Emerging growth company ☐
If an emerging growth company, indicate by check mark if the registrant has elected not to use the extended transition period for complying with any new or revised financial accounting standards provided pursuant to Section 13(a) of the Exchange Act. ☐
Item 5.02. Departure of Directors or Certain Officers; Election of Directors; Appointment of Certain Officers; Compensatory Arrangements of Certain Officers
On August 12, 2020, the Board of Directors of Dun & Bradstreet Holdings, Inc. (“DNB” or the “Company”) adopted a resolution increasing the size of the Company’s Board of Directors to nine, and elected Keith J. Jackson to serve on our Board of Directors. Mr. Jackson will serve in Class I of our Board of Directors, and his term will expire at the annual meeting of our shareholders to be held in 2021. Mr. Jackson has not been appointed to any committee of our Board.
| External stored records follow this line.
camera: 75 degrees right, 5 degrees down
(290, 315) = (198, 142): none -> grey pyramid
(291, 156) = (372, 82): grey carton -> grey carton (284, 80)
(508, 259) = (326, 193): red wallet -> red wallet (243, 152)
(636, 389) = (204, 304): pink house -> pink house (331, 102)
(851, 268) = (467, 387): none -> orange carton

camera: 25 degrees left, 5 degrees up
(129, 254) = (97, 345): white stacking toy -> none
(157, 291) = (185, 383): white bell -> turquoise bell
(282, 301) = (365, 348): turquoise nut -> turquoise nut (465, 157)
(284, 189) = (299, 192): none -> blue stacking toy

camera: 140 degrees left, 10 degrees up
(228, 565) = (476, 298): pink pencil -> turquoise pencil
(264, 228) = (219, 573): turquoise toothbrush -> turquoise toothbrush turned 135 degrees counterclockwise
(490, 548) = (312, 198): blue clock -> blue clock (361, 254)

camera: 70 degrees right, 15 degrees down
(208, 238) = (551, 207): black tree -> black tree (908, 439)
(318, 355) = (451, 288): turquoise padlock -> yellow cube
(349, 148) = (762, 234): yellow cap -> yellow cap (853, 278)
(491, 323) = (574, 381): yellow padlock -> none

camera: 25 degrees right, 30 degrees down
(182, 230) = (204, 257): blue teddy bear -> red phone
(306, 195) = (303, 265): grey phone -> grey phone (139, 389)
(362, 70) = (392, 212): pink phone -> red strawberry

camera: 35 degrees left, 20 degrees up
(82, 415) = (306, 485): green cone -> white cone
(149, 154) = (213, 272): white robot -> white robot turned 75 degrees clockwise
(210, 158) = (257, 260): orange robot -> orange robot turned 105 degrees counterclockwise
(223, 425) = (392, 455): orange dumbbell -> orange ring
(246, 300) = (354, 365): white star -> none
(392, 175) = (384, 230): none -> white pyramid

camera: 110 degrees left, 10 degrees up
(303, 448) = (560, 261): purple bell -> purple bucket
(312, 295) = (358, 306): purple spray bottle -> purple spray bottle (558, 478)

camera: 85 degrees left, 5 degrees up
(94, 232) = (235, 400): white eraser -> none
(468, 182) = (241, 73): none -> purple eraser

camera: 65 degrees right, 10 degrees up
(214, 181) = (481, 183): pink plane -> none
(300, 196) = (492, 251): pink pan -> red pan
Mr. Jackson, who is age 55, is President of Positive Atmosphere Reaches Kids, a non-profit organization founded by Mr. Jackson in 1993 that is headquartered in Little Rock, Arkansas, and works with at-risk youth to provide positive reinforcement for success. Mr. Jackson also serves on the board of directors of BancorpSouth Bank and the board of trustees of the University of Oklahoma Foundation.
Mr. Jackson is not a party to any related party transactions with the Company. He will receive customary compensation paid to our non-employee directors.
Item 8.01. Other Events
On August 18, 2020, DNB issued a press release announcing Mr. Jackson’s election to the Board of Directors. A copy of the press release is filed as Exhibit 99.1 to this Current Report on Form 8-K and is incorporated by reference herein.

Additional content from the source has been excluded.